A medida que Girino vai narrando a vida da tia à frente do planejamento familiar, mescla fatos de sua vida, como seu primeiro casamento que termina tragicamente. O professor, destinatário do material, pede para ler mais sobre a vida de Girino. A partir daí, a tia fica um pouco em segundo plano. Entretanto, o papel formador da figura de Wan Coração nas crianças que nasceram na região de Gaomi é forte (todas essas crianças nascidas pelas mãos dela) e dessa forma ela permanece presente na narração.


Alguns acontecimentos trágicos dão andamento ao final do livro (não falarei quais). Ao fim temos então em torno de 100 páginas de um texto teatral escrito por Girino: a peça que ele pretendia escrever desde o começo da troca de cartas com o professor. Nesse momento, achei que o livro não poderia mais me surpreender. Mas estava enganado. A peça dá visibilidade a personagens que não estavam tão presentes no romance, criando definições e ajudando a construir ainda mais a figura de Girino e de Wan Coração.


No fim do livro, é impressionante a maneira como Mo Yan conseguiu tratar de um tema tão delicado (que envolve vários abortos e falecimentos decorrentes destes abortos) de uma forma que lhe deixa maravilhado com a profundidade dos personagens e a maneira como a cultura e a tradição estão entranhadas na população de um país (fazendo você esquecer, até certo ponto, do horror do aborto obrigatório no regime político da época).
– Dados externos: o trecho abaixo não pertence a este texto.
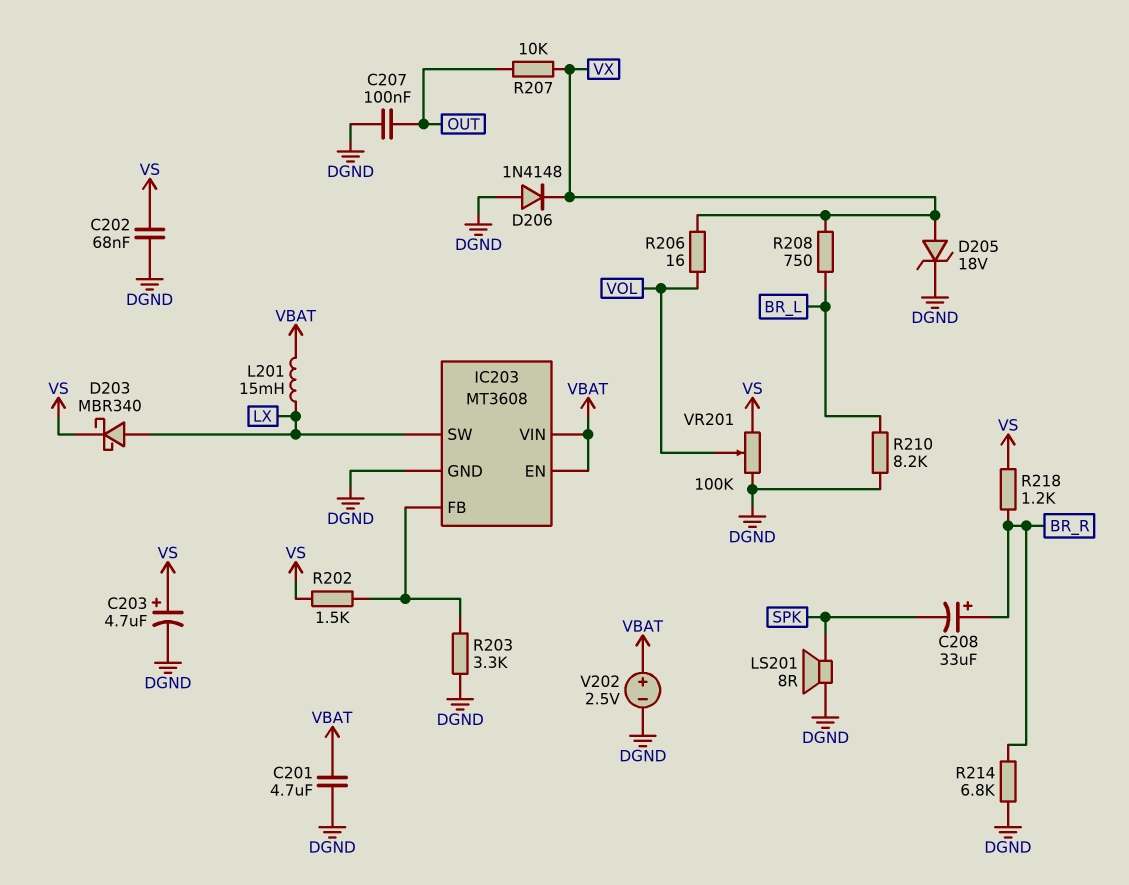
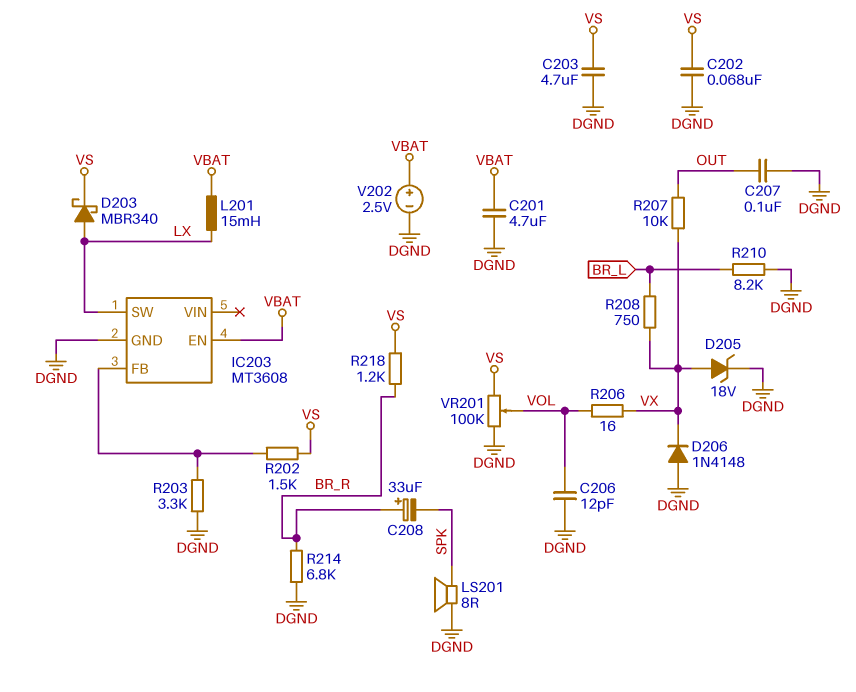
C203: 4.7uF (plus VS, minus DGND) -> 4.7uF (DGND, VS)
C206: none -> 12pF (DGND, VOL)
IC203 pin VIN: VBAT -> none

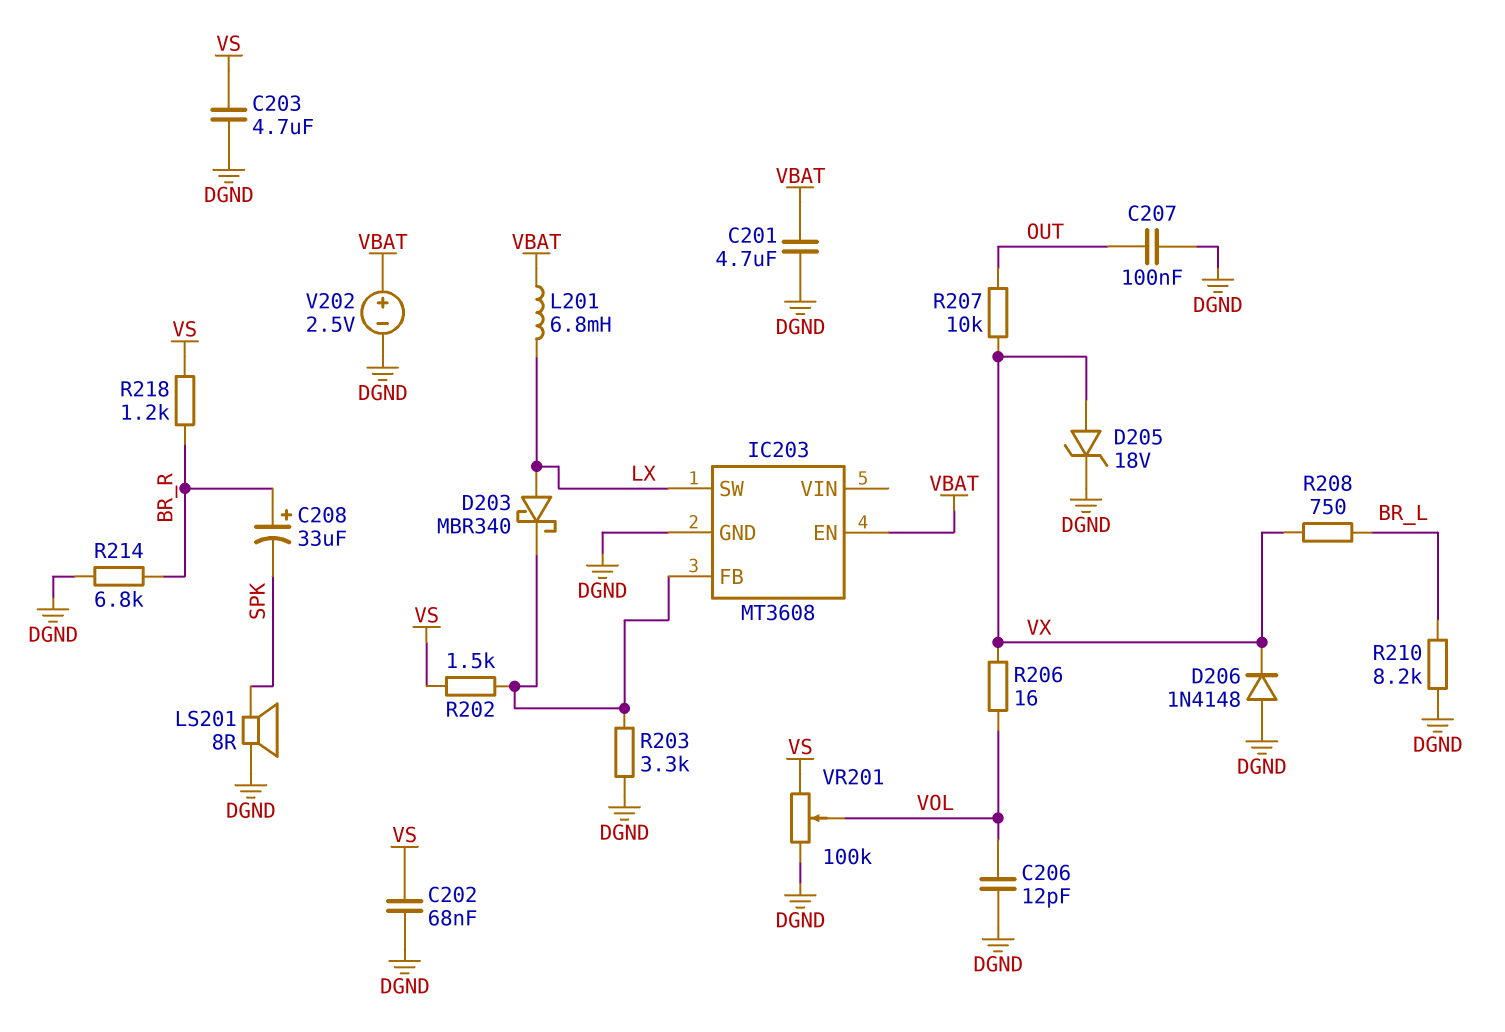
D203: schottky MBR340 (A LX, K VS) -> schottky MBR340 (A LX, K IC203/FB)
L201: 15mH (LX, VBAT) -> 6.8mH (LX, VBAT)

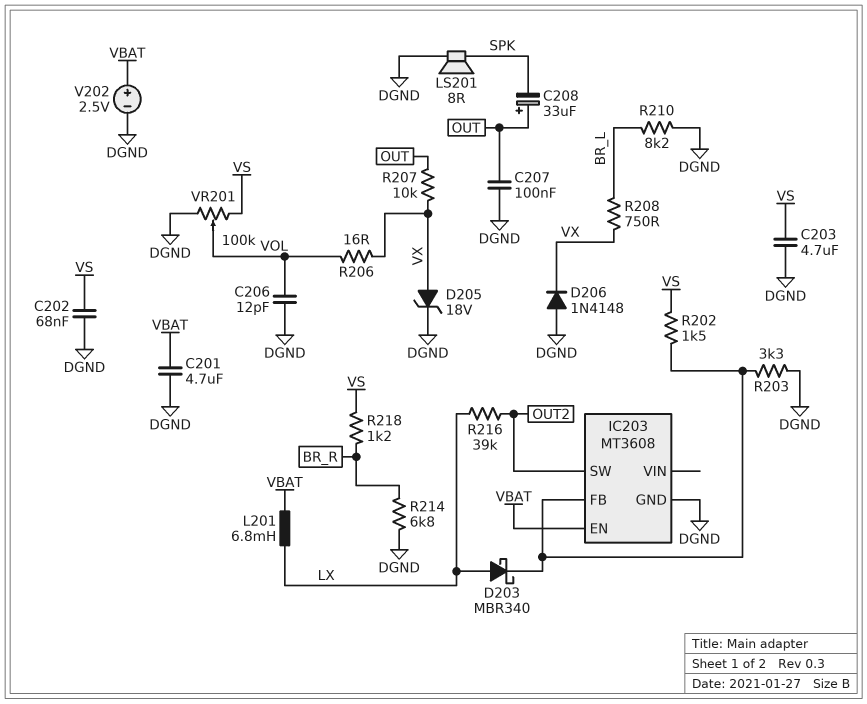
C208: 33uF (plus BR_R, minus SPK) -> 33uF (plus OUT, minus SPK)
IC203 pin SW: LX -> OUT2
R216: none -> 39k (LX, OUT2)

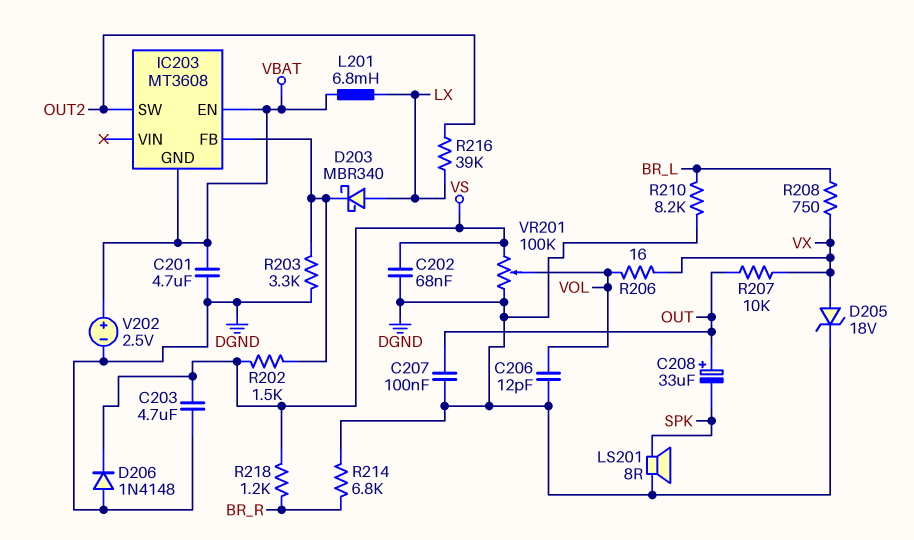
D206: diode 1N4148 (A DGND, K VX) -> diode 1N4148 (A DGND, K VS)
IC203 pin GND: DGND -> VBAT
Lembrando que Mo Yan (que na verdade é o pseudônimo de Guan Moye e significa “não fale”) foi vencedor do prêmio Nobel de literatura, que destacou a força do seu realismo que mescla tradição popular, história e contemporaneidade.

Apenas para concluir, o mesmo ideograma é utilizado para representar “bebês” e “rãs”. Em um determinado momento do romance, mais especificamente na peça que é a parte final, essa “confusão” entre bebês e rãs criaria uma metáfora incrivelmente forte e sensível que, infelizmente, se perde na tradução. Apesar disso, a tradução é muito bem feita e a edição da Companhia das Letras não pecou em nada na minha experiência de leitura.